Continuous Integration is a development practice in which the developers are required to commit changes to the source code in a shared repository several times a day or more frequently. Every commit made in the repository is then built. This allows the teams to detect the problems early. Apart from this, depending on the Continuous Integration tool, there are several other functions like deploying the build application on the test server, providing the concerned teams with the build and test results etc.

Continuous Integration with Jenkins
  • First, a developer commits the code to the source code repository. Meanwhile, the Jenkins server checks the repository at regular intervals for changes.
  • Soon after a commit occurs, the Jenkins server detects the changes that have occurred in the source code repository. Jenkins will pull those changes and will start preparing a new build.
  • If the build fails, then the concerned team will be notified.
  • If built is successful, then Jenkins deploys the built in the test server.
  • After testing, Jenkins generates a feedback and then notifies the developers about the build and test results.
  • It will continue to check the source code repository for changes made in the source code and the whole process keeps on repeating.
Jenkins Distributed Architecture

Jenkins uses a Master-Slave architecture to manage distributed builds. In this architecture, Master and Slave communicate through TCP/IP protocol.

Jenkins Master

Your main Jenkins server is the Master. The Master’s job is to handle:

  • Scheduling build jobs.
  • Dispatching builds to the slaves for the actual execution.
  • Monitor the slaves (possibly taking them online and offline as required).
  • Recording and presenting the build results.
  • A Master instance of Jenkins can also execute build jobs directly.
Jenkins Slave

A Slave is a Java executable that runs on a remote machine. Following are the characteristics of Jenkins Slaves:

  • It hears requests from the Jenkins Master instance.
  • Slaves can run on a variety of operating systems.
  • The job of a Slave is to do as they are told to, which involves executing build jobs dispatched by the Master.
  • You can configure a project to always run on a particular Slave machine, or a particular type of Slave machine, or simply let Jenkins pick the next available Slave.
What is a Jenkins pipeline?

A pipeline is a collection of jobs that brings the software from version control into the hands of the end users by using automation tools. It is a feature used to incorporate continuous delivery in our software development workflow.

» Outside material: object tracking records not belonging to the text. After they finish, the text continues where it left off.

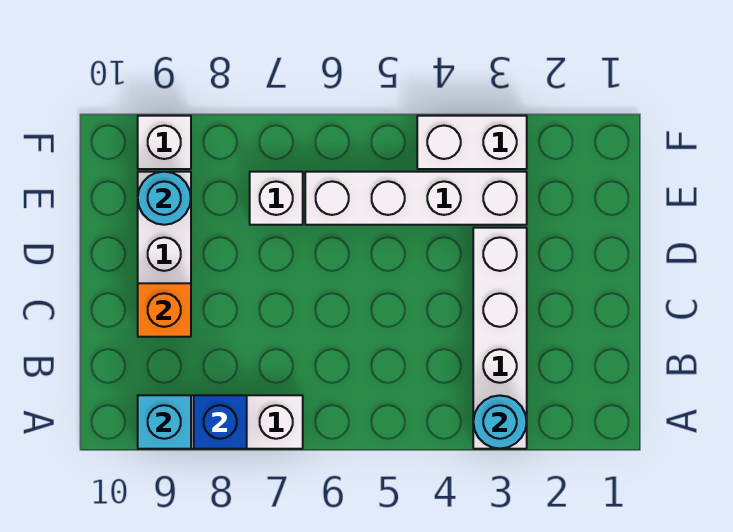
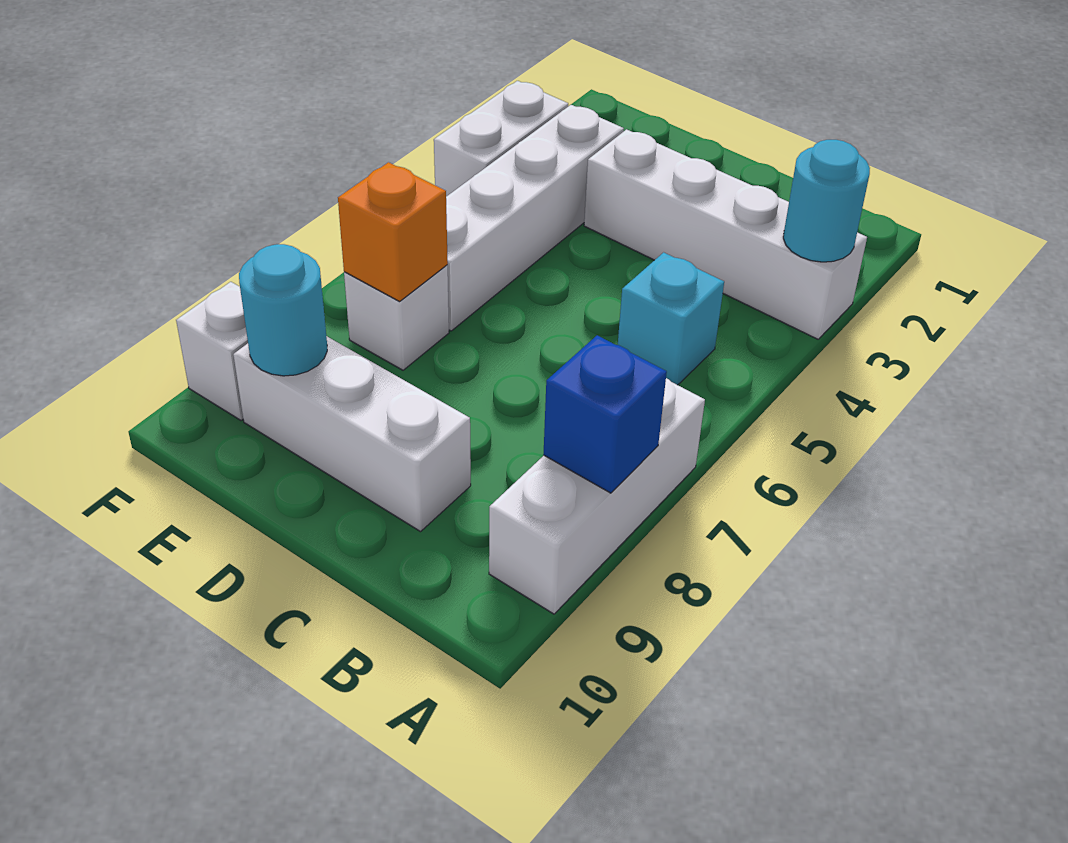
cyan brick A9 level 2 -> cyan brick B5 level 1
orange brick C9 level 2 -> orange brick E7 level 2

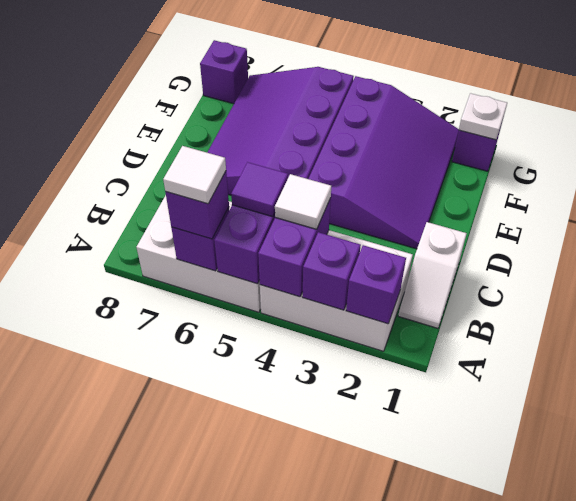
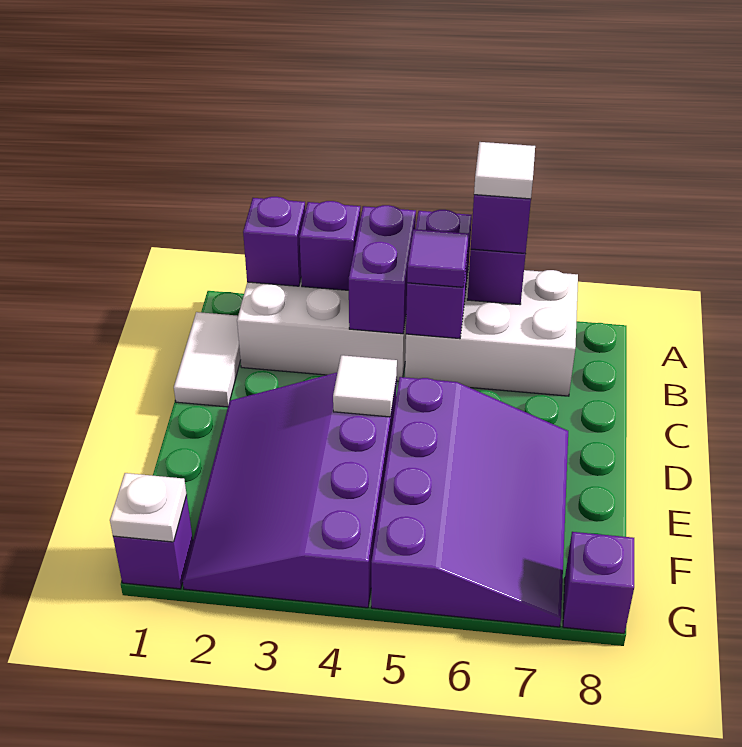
white slope B1:C1 level 1 top C -> white tile B1:C1 level 1
white tile B4 level 3 -> white tile D4 level 2

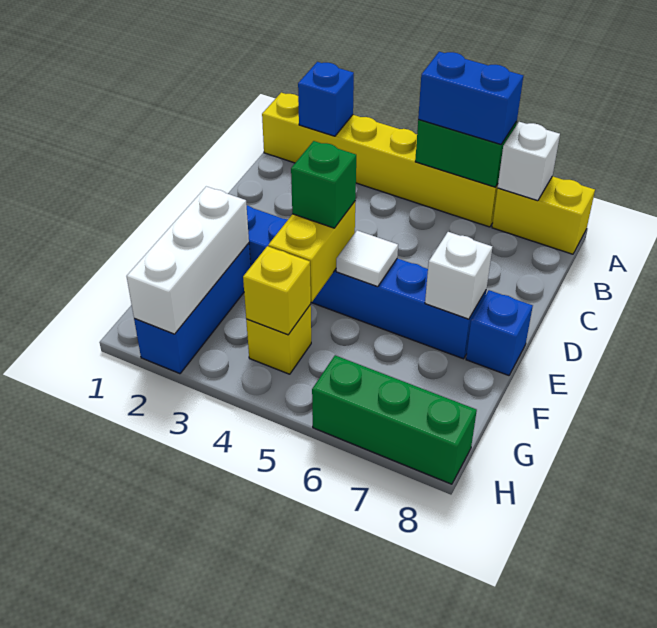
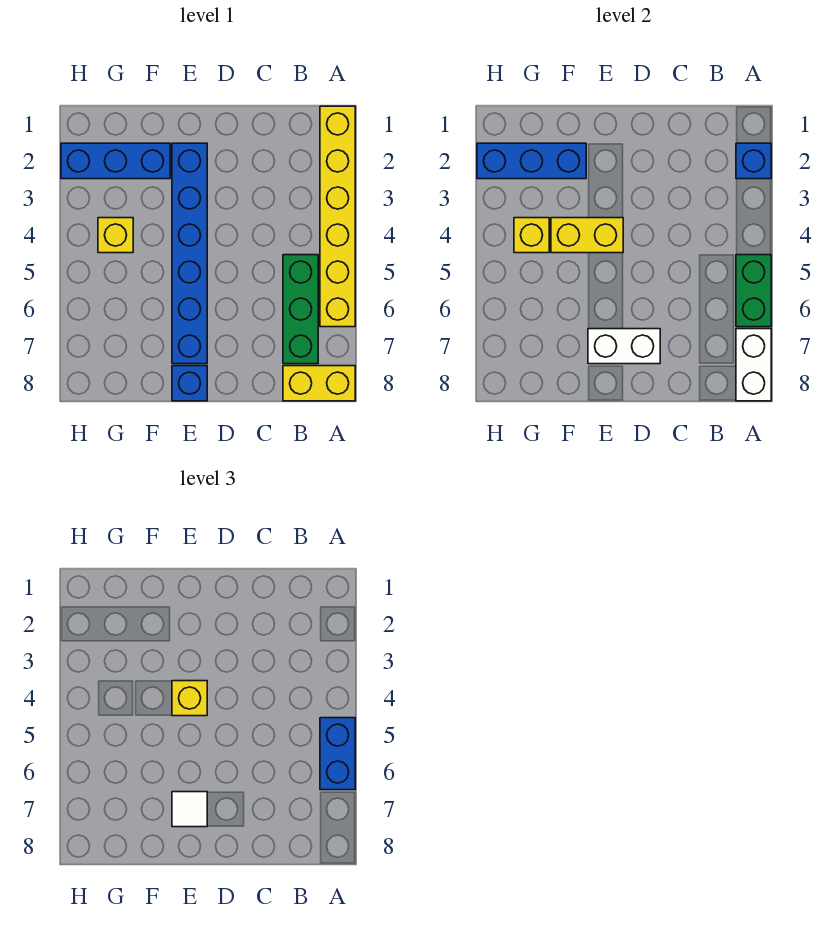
yellow brick A7:A8 level 1 -> yellow brick A8:B8 level 1
white brick A7 level 2 -> white brick A7:A8 level 2
green brick E4 level 3 -> yellow brick E4 level 3
white tile E5 level 2 -> white tile E7 level 3
white brick E7 level 2 -> white brick D7:E7 level 2
white brick F2:H2 level 2 -> blue brick F2:H2 level 2
green brick H6:H8 level 1 -> green brick B5:B7 level 1

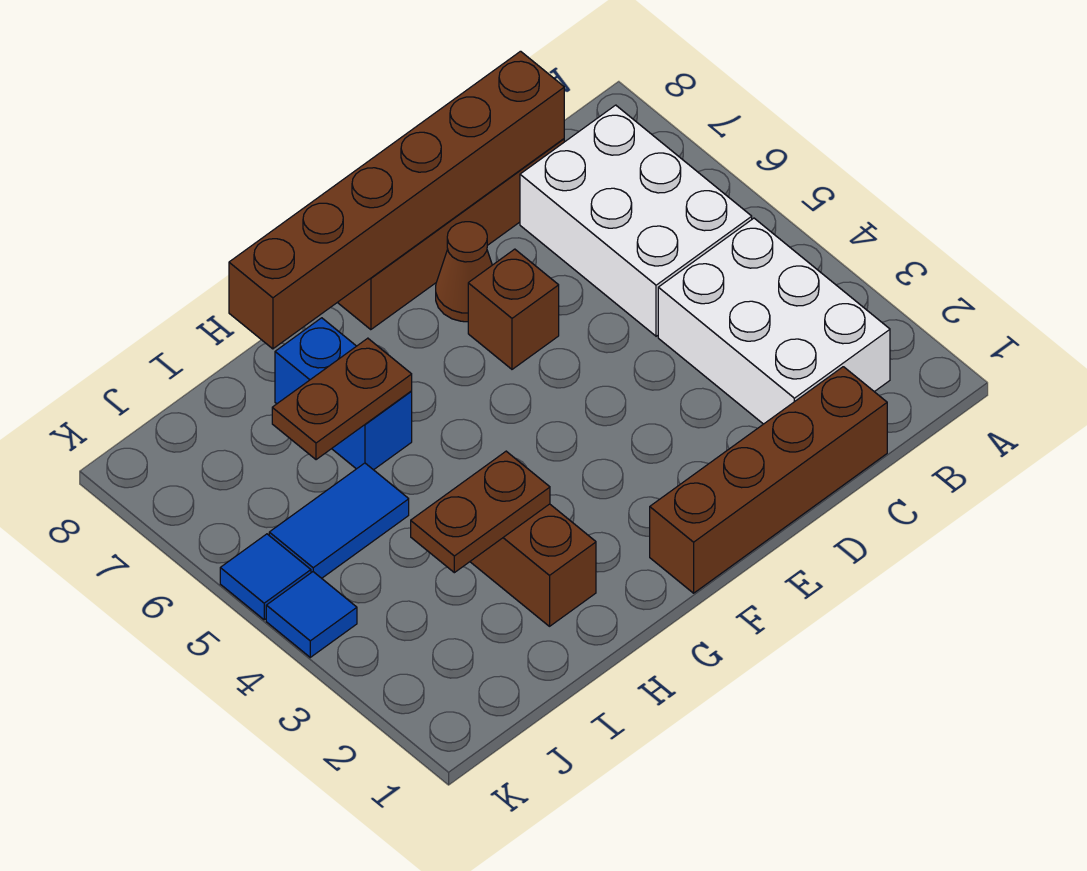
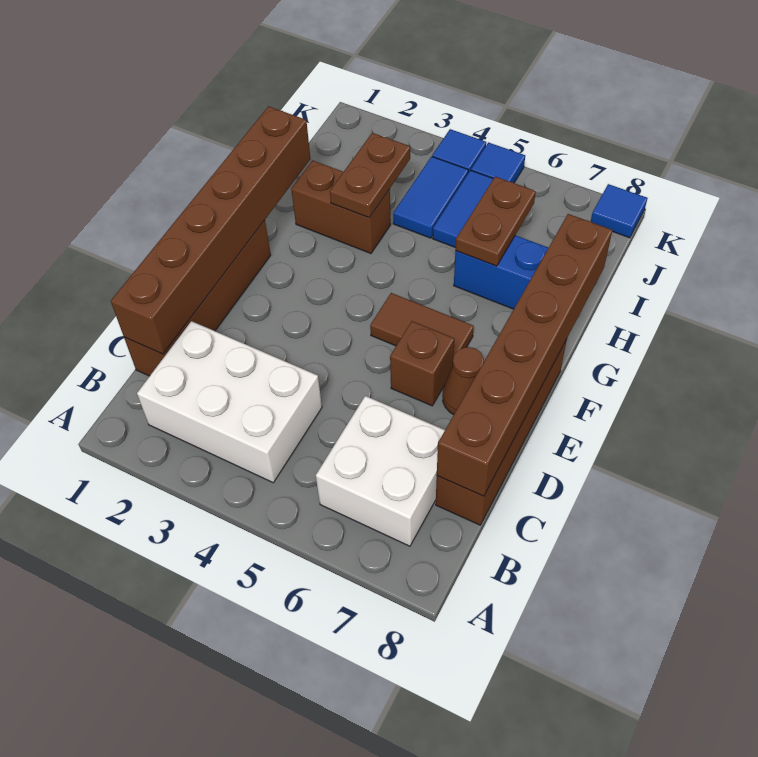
white brick B5:C7 level 1 -> white brick B6:C7 level 1
none -> brown brick C1:H1 level 2
none -> brown tile F5:F6 level 1
none -> blue tile I4:J4 level 1
none -> blue tile K8 level 1

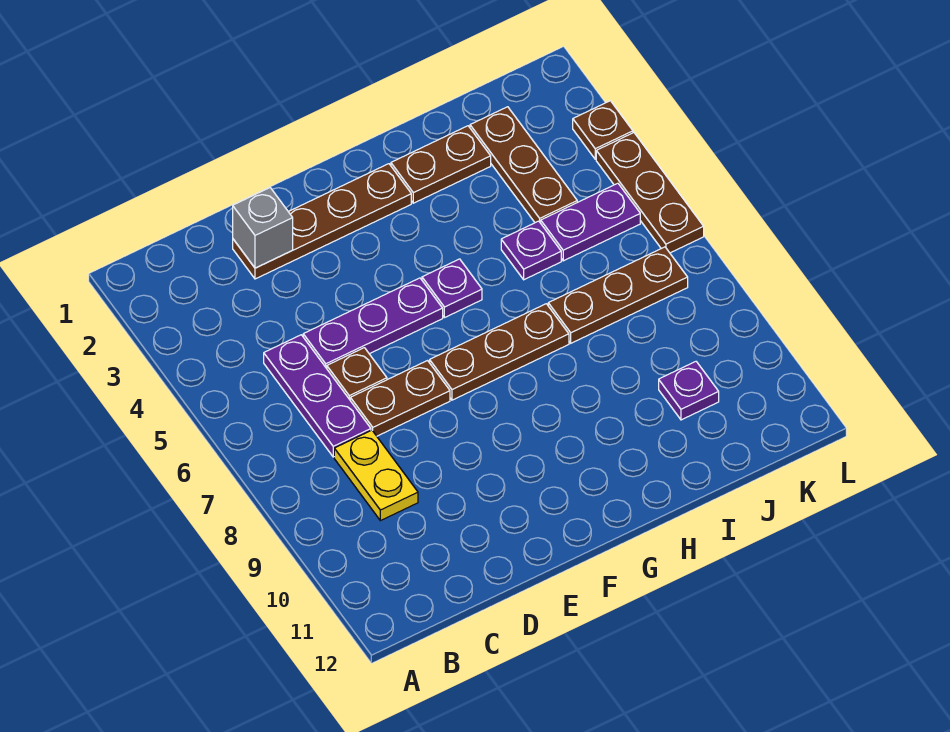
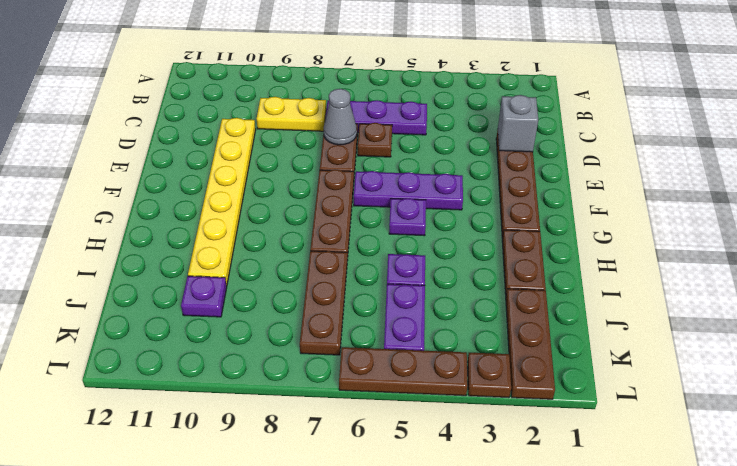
purple plate D5:F5 level 1 -> purple plate F4:F6 level 1
none -> grey cone D7 level 2
none -> yellow plate D10:I10 level 1
brown plate J2:J4 level 1 -> brown plate J2:L2 level 1

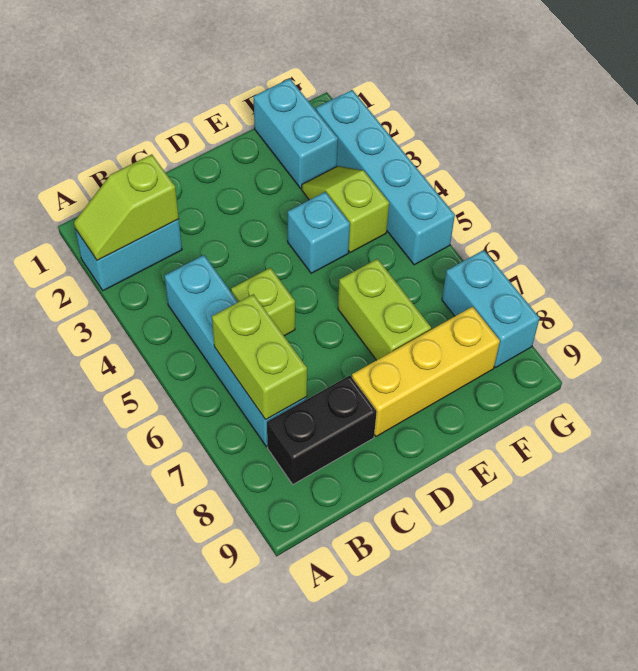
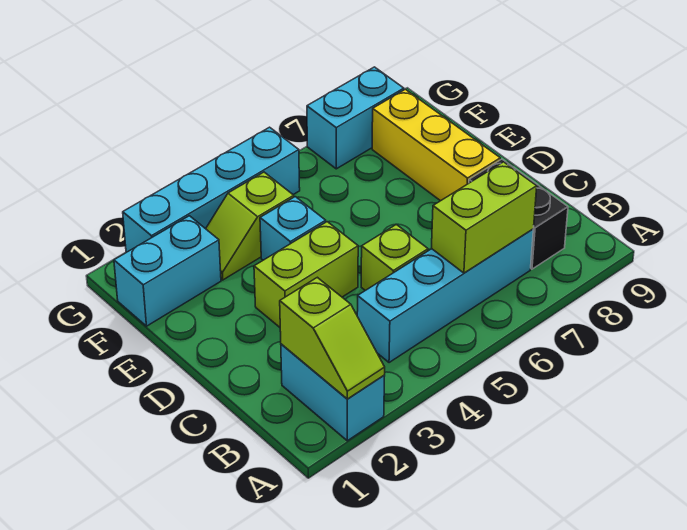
lime brick E6:E7 level 1 -> lime brick D3:D4 level 1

Over the years, there have been multiple Jenkins pipeline releases including, Jenkins Build flow, Jenkins Build Pipeline plugin, Jenkins Workflow, etc. What are the key features of these plugins?

  • They represent multiple Jenkins jobs as one whole workflow in the form of a pipeline.
  • What do these pipelines do? These pipelines are a collection of Jenkins jobs which trigger each other in a specified sequence.

Lets look at an example. Suppose I’m developing a small application on Jenkins and I want to build, test and deploy it. To do this, I will allot 3 jobs to perform each process. So, job1 would be for build, job2 would perform tests and job3 for deployment. I can use the Jenkins build pipeline plugin to perform this task. After creating three jobs and chaining them in a sequence, the build plugin will run these jobs as a pipeline.

This approach is effective for deploying small applications. But what happens when there are complex pipelines with several processes (build, test, unit test, integration test, pre-deploy, deploy, monitor) running 100’s of jobs?

The maintenance cost for such a complex pipeline is huge and increases with the number of processes. It also becomes tedious to build and manage such a vast number of jobs. To overcome this issue, a new feature called Jenkins Pipeline Project was introduced.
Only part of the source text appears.